Sound Forest (2007) has been composed during 2007. The sound material comes exclusively from field recordings made during the Antinioti research project in Corfu Island. In Sound Forest the initial soundscape works as a starting point for the compositional process. The reality is amplified and the concrete sound transformed into an abstract sound object.

New complex textures introduce unheard soundscapes with powerful gestures. Ecological patterns from insects, birds, rain, wind and other determine the compositional structure and become resources for further development.

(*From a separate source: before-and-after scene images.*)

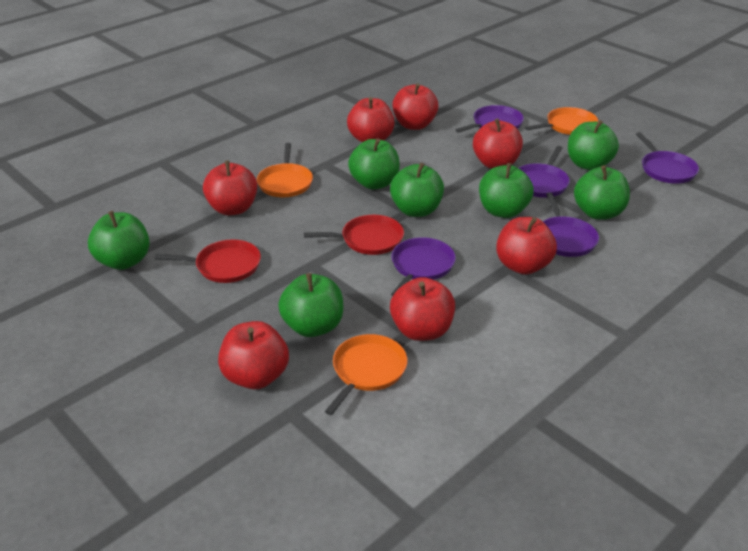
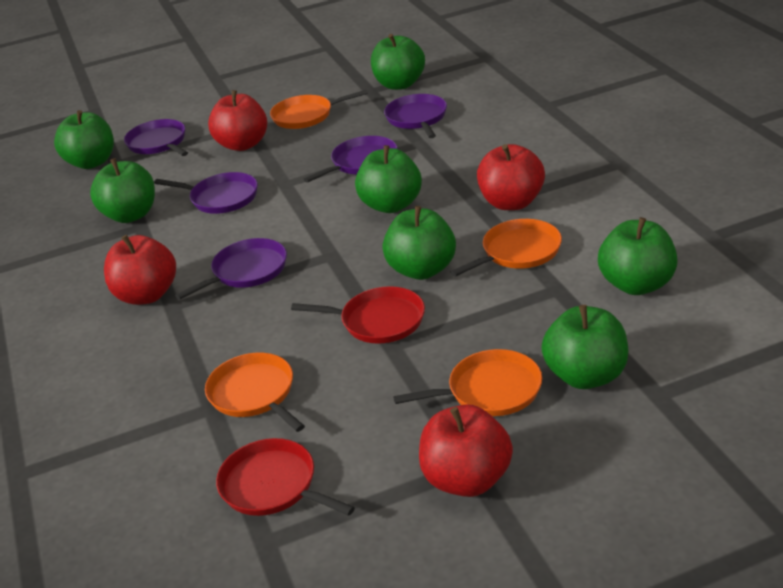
orange pan: 3 -> 4
red apple: 7 -> 4

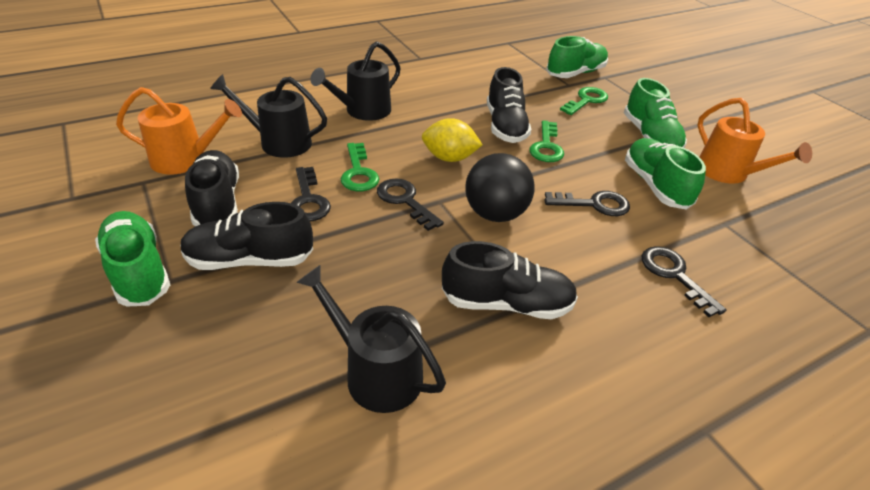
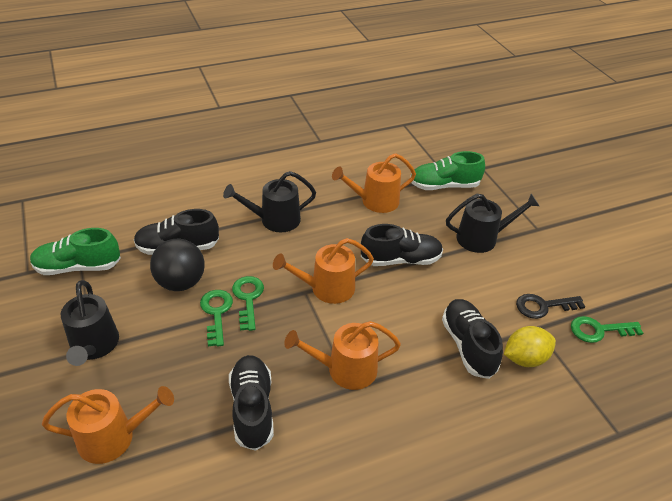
black key: 4 -> 1
green shoe: 4 -> 2
orange watering can: 2 -> 4

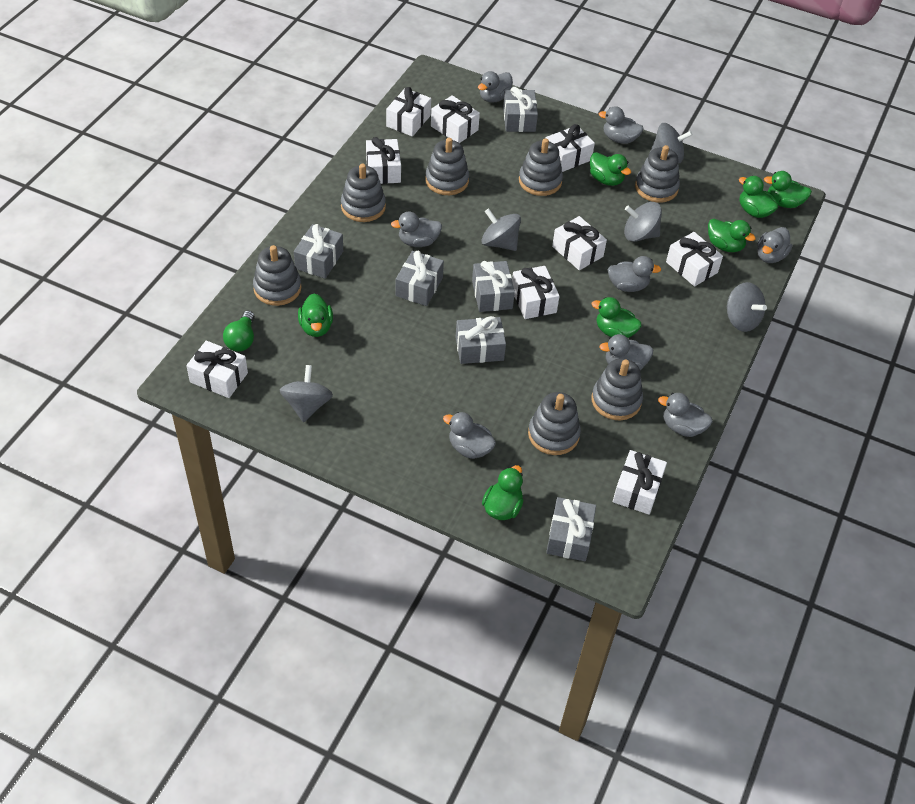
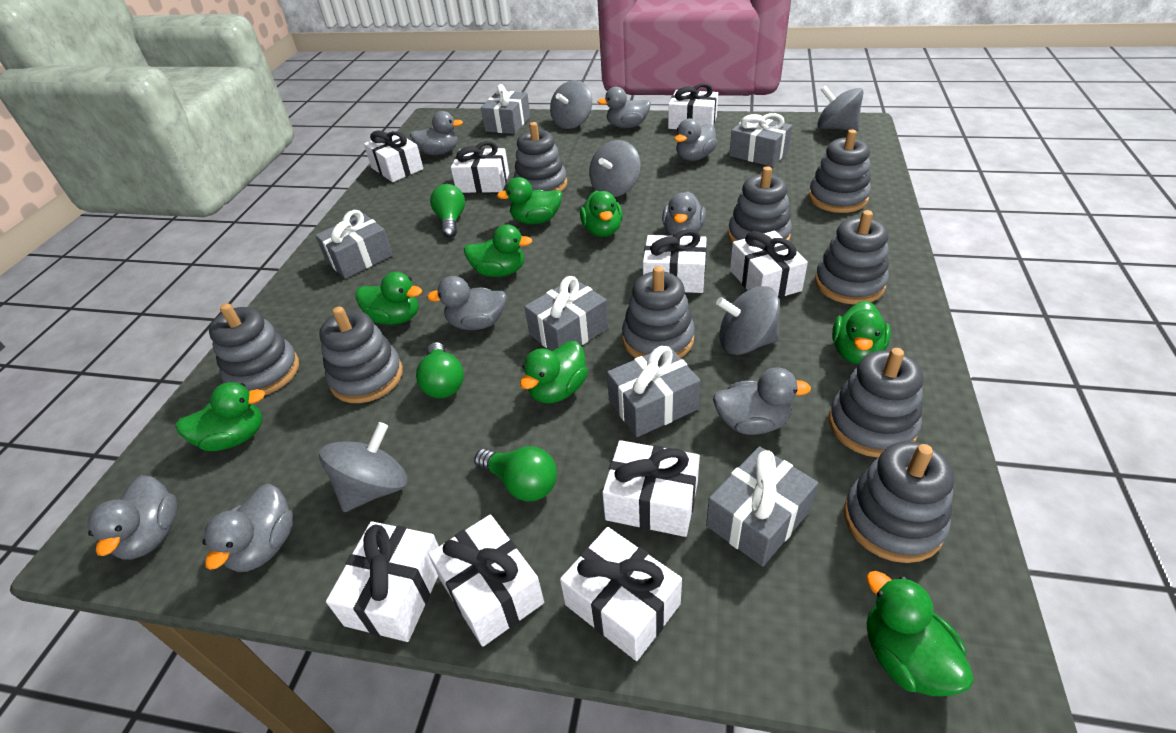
green duck: 7 -> 8
green light bulb: 1 -> 3
grey stacking toy: 7 -> 9

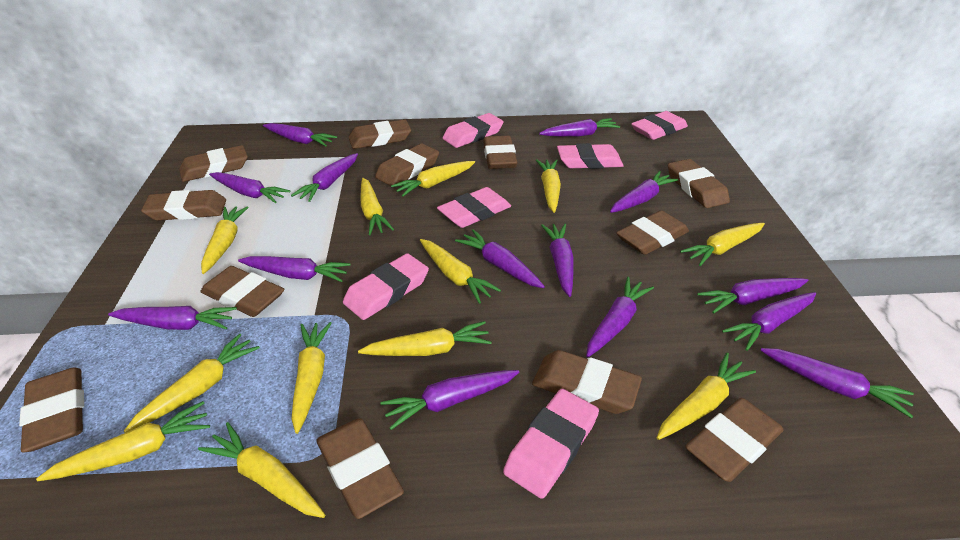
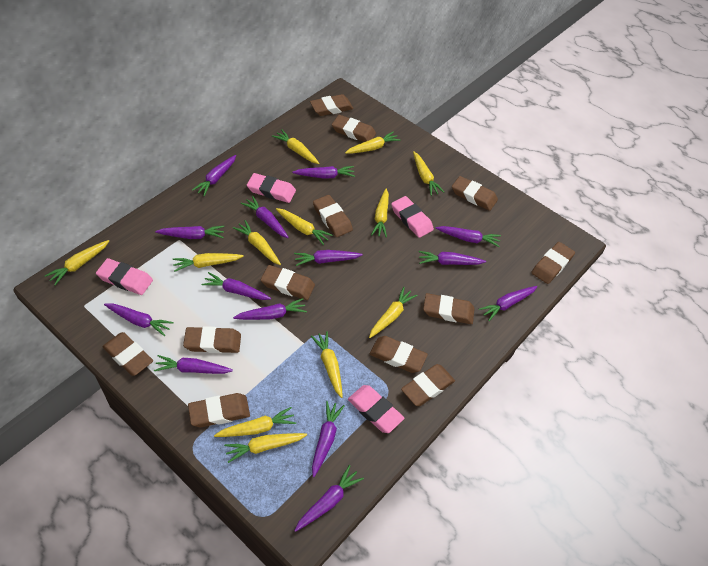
pink eraser: 6 -> 4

Panayiotis Kokoras studied composition with Yannis Ioannides, Henri Kergomard, and classical guitar with Evangelos Asimakopoulos in Athens, Greece. In 1999 he moved to England for postgraduate study at the University of York where he completed his MA and PhD in composition with Tony Myatt. His works have been commissioned by institutes and festivals such as the Fromm Music Foundation (Harvard), IRCAM (France), MATA (New York), Gaudeamus (Netherlands), ZKM (Germany), IMEB (France), Siemens Musikstiftung (Germany) and have been performed in over four-hundred concerts around the world. His compositions have received fifty distinctions and prizes in international competitions, and have been selected by juries in more than 130 international calls for scores. He is founding member of the Hellenic Electroacoustic Music Composers Association (HELMCA). Kokoras' sound compositions develop functional classification and matching sound systems written on what he calls Holophonic Musical Texture. As an educator, Kokoras has taught at the Technological and Educational Institute of Crete, and, the Aristotle University of Thessaloniki (Greece). Since fall 2012 he has been appointed Assistant Professor at the University of North Texas.